One Thing Leads to Another, theatre show for babies, aims to charm infant audiences
Babies have 'a sense of engagement that's so delightful,' says show creator
An intimate and interactive new stage production is captivating a very specific audience in Toronto: babies.
Young People's Theatre is performing One Thing Leads to Another, a new work designed specifically for infants as young as three months old. Devised by former YPT artistic director, performer and theatre artist Maja Ardal, the show premiered at the Toronto venue on Monday.
The non-verbal play involves performers using music, sounds effects, props and textiles to engage baby theatregoers in a basic story about cause and effect — and give them what's likely their first-ever theatre experience. Afterward, the babies are invited to join in and play with the performers.
From the early workshop stage, Ardal said she was amazed by how well the production tested with its young audience.
"Babies, they often need have a nap or they're crying or wanting to make some kind of noise about how they feel," she told CBC News.
It's incredibly surprising to me how focused babies are, how remarkably able they are to absorb everything around them with such attentiveness.- Maja Ardal , Young People's Theatre
"As soon as we started performing, there seemed to be an incredible sort of attentiveness...It's incredibly surprising to me how focused babies are, how remarkably able they are to absorb everything around them with such attentiveness."
Theatre for the very young, also known as theatre for early years, is a relatively new stage concept well established in Europe, where whole companies are devoted to making productions for babies and toddlers.

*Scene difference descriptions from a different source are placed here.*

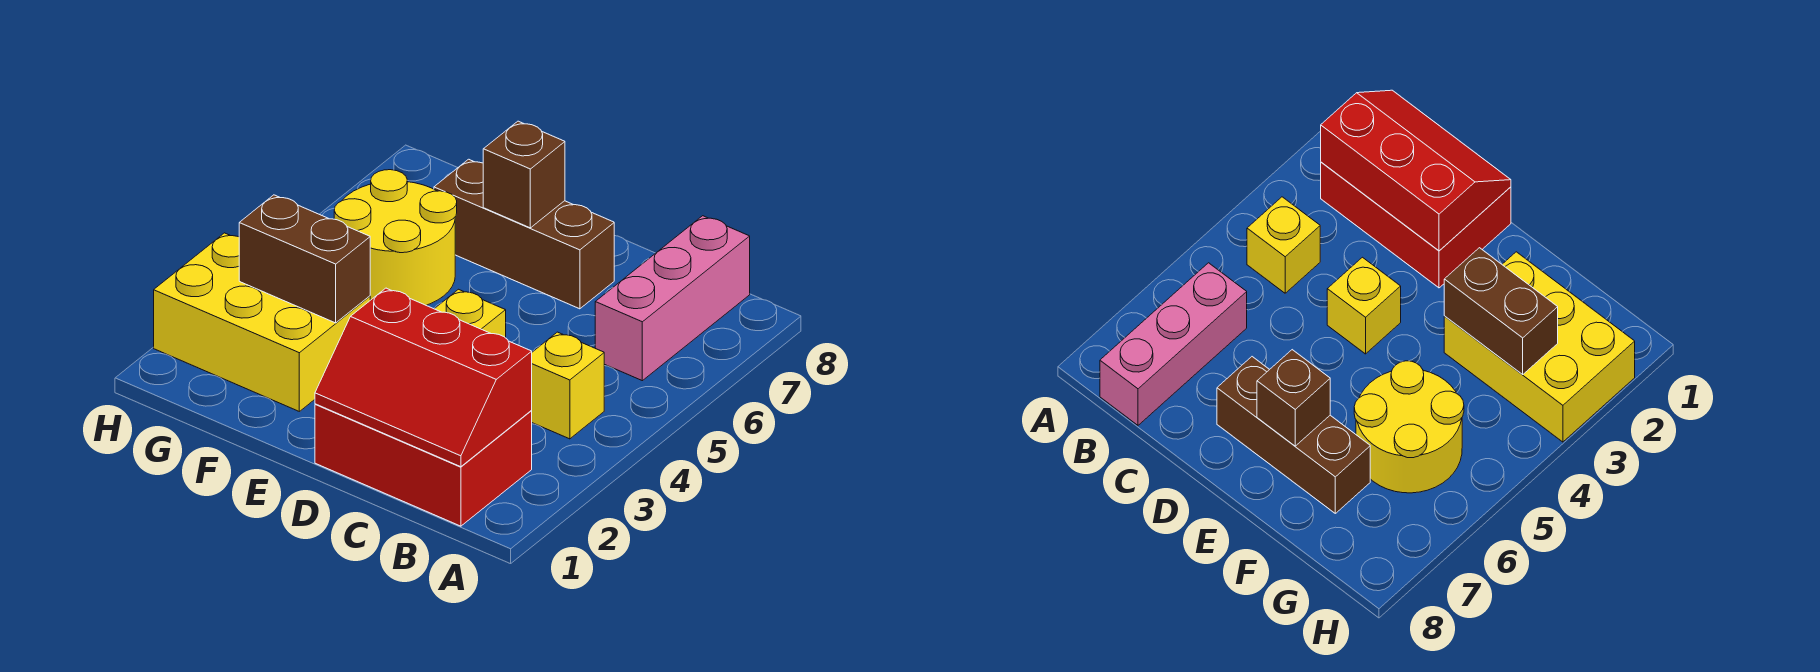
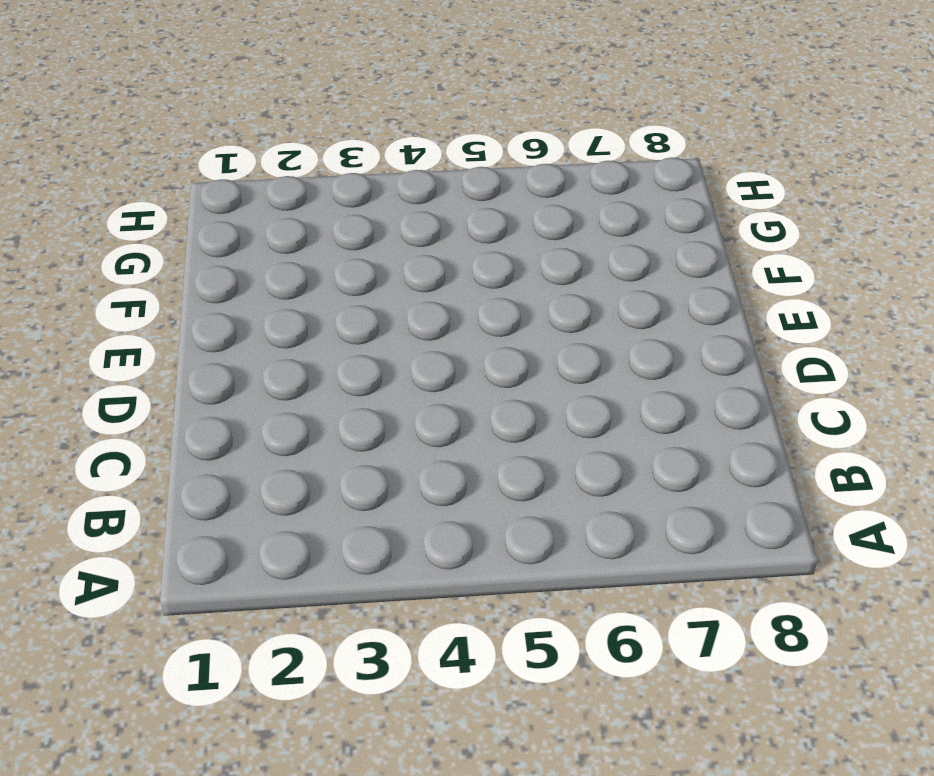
none -> red brick B1:D2 level 1
none -> yellow brick B4 level 1

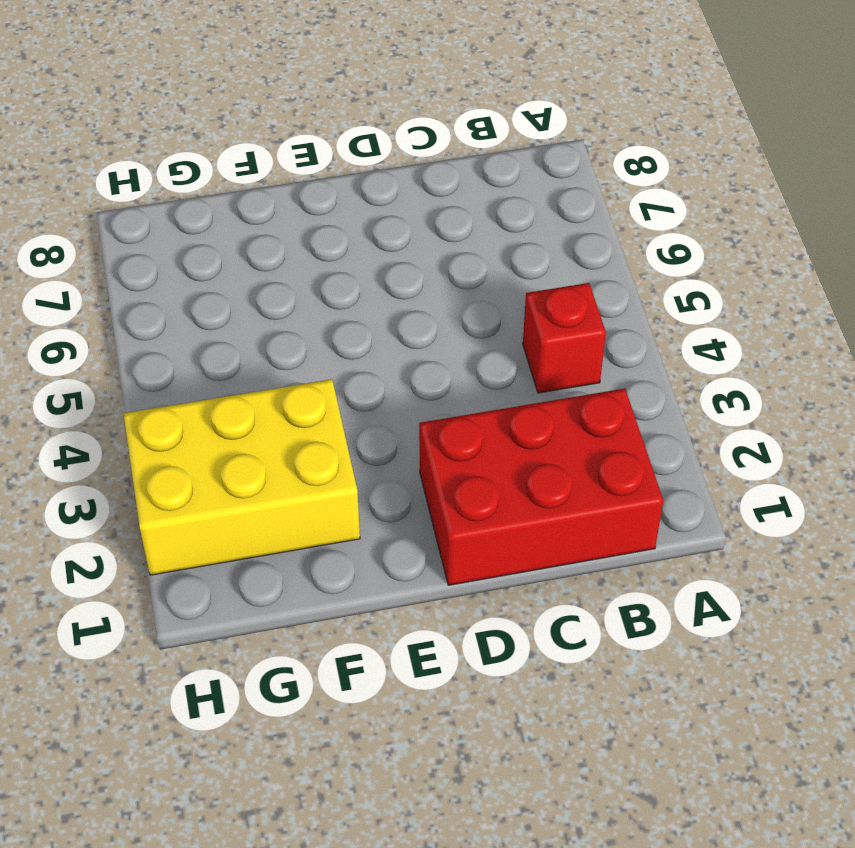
red brick B4 level 1 -> yellow brick B4 level 1
none -> pink brick B6:B8 level 1
none -> yellow brick D4 level 1

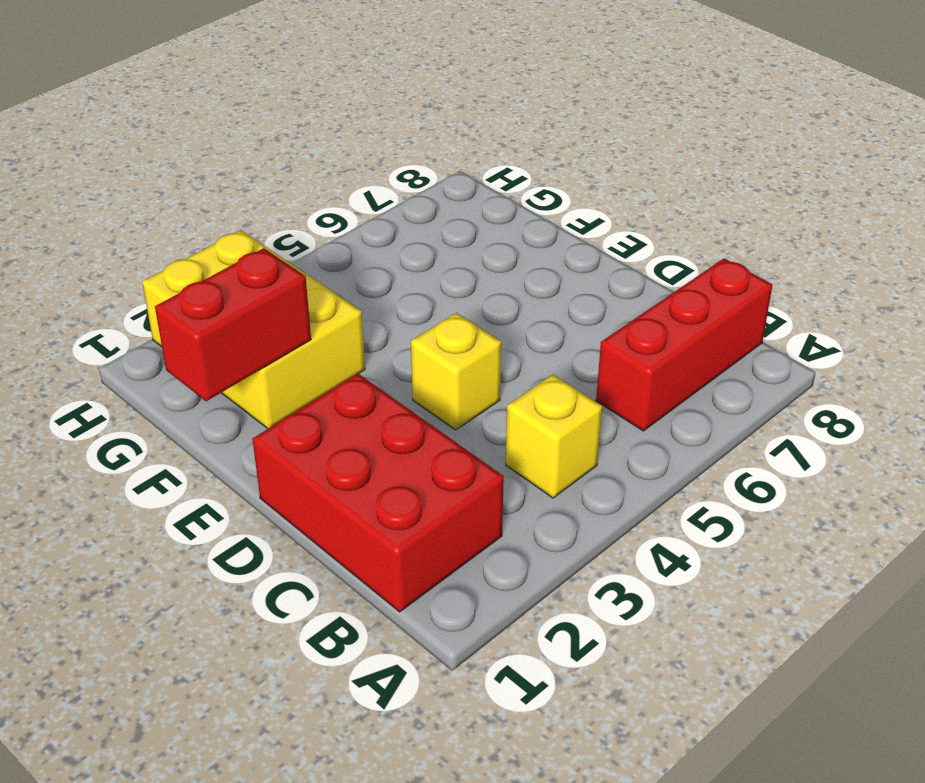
red brick B6:B8 level 1 -> pink brick B6:B8 level 1
red brick F1:F2 level 2 -> none
none -> brown brick D7:F7 level 1
none -> yellow round brick F5:G6 level 1

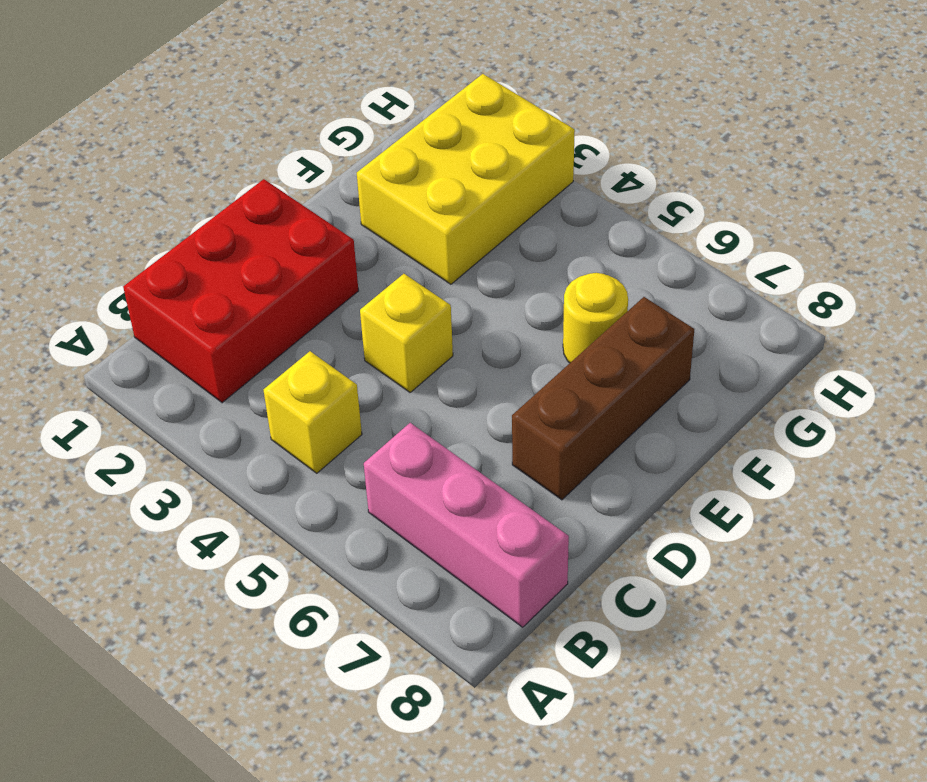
yellow round brick F6 level 1 -> yellow round brick F5:G6 level 1
none -> red slope B1:D2 level 2 top 2
none -> brown brick E7 level 2

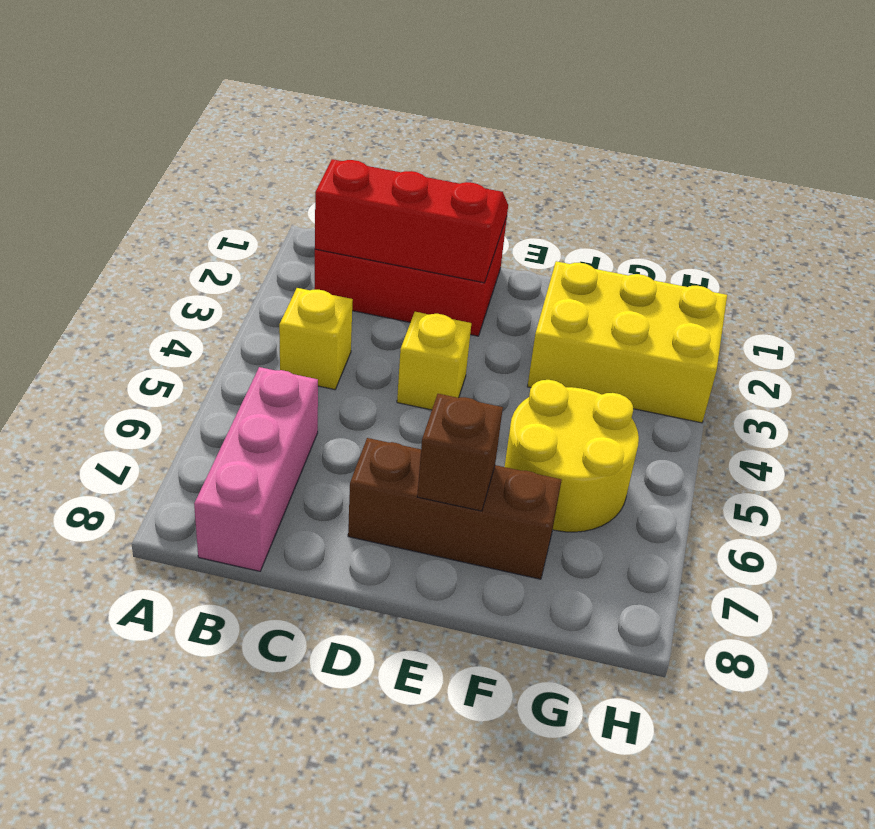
none -> brown brick F3:G3 level 2

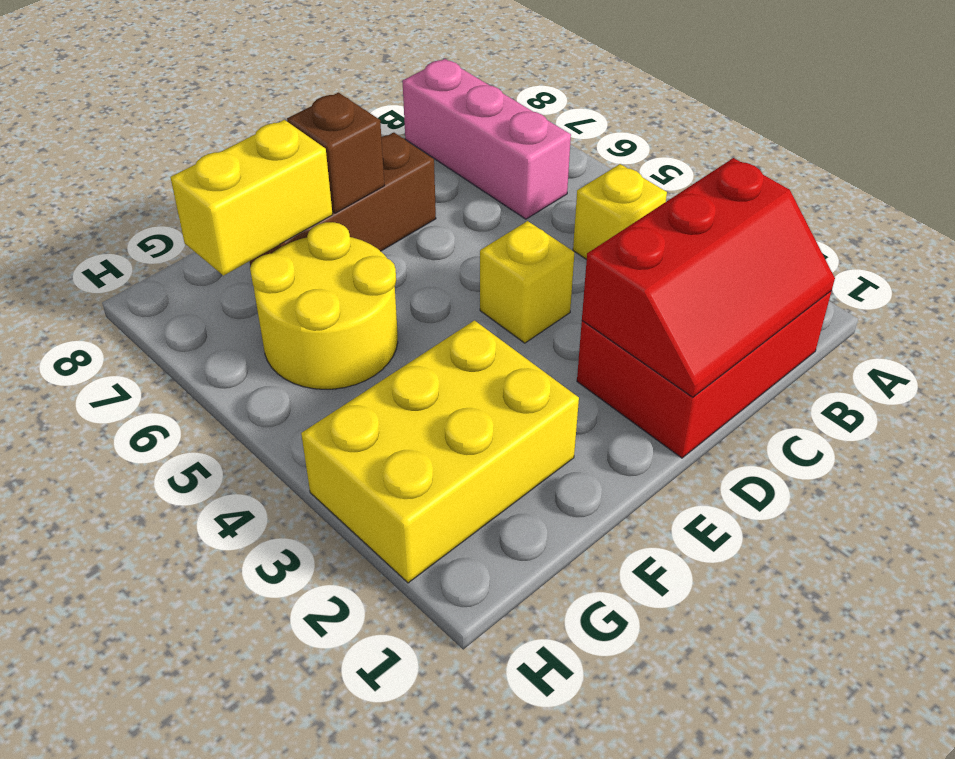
yellow brick F7:G7 level 2 -> none
none -> brown brick F3:G3 level 2

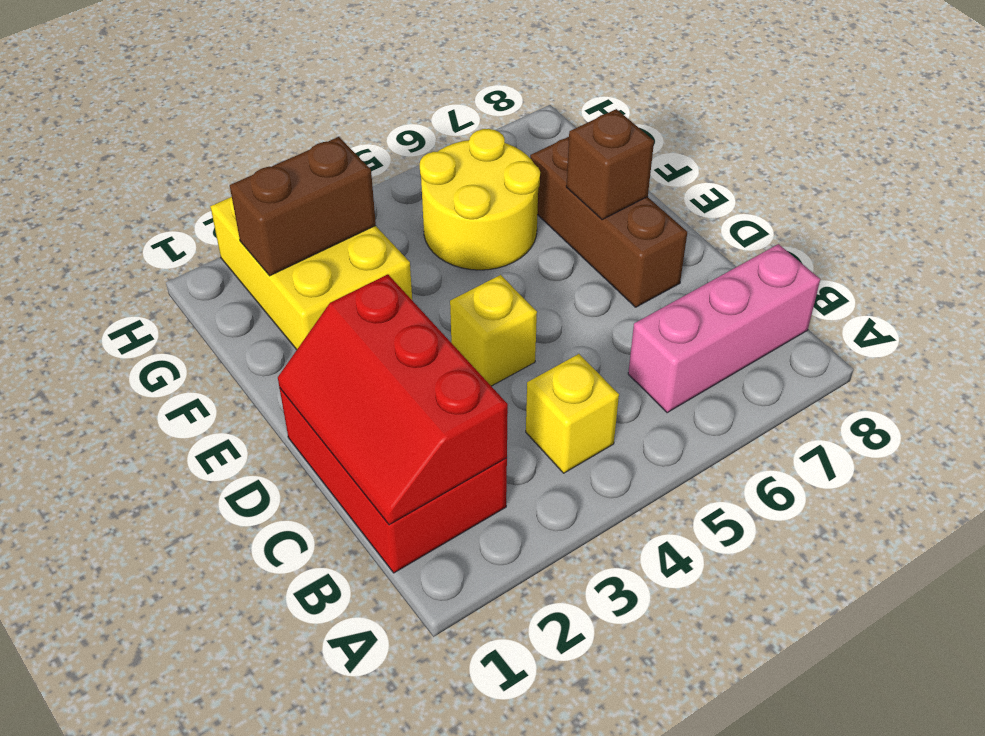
brown brick G2:G3 level 2 -> brown brick F3:G3 level 2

This genre is growing in the U.S. and now Canada as well. Toronto, for instance, will host the second edition of WeeFestival — a biennial event devoted to theatre for the youngest children — in May.
Don't underestimate babies
"We often underestimate what infants get out of an experience," said Laurel Trainor, child psychologist and professor of psychology, neuroscience and behaviour at McMaster University in Hamilton, Ont.
In the video above, One Thing Leads to Another debuts before a wide-eyed audience, a child psychologist reveals how babies can benefit from theatre and parents offer their take on the show.
"Before they're a year of age they know about agency. For example, they know different characters in their environment are able to do things and to affect other characters in their environment... We also know that they're very tuned into music. They prefer to listen to music over speech when they're very young — although they like both. So they have these natural preferences," she said.
Though Trainor, who studies auditory perception and the role of music and language in development, hasn't seen the play, she supports the idea of theatre for babies.
"Interacting with babies and using communication signals like speech and music is highly beneficial for their development," she said.
"We know if babies are not talked to and not sung to, they don't develop the same cognitive capacities and the same social capacities as infants who have more stimulation."
For theatre veteran Ardal, there's also a satisfying benefit for the performers.
"The response that babies have, even when we play the simple game of peek-a-boo — I often get a little giggle or a little sound or you know — something comes back. Suddenly I have a little partner in the audience," she said.
"There's a sense of engagement that's so delightful!"
One Thing Leads to Another continues at Young People's Theatre in Toronto through Feb. 21.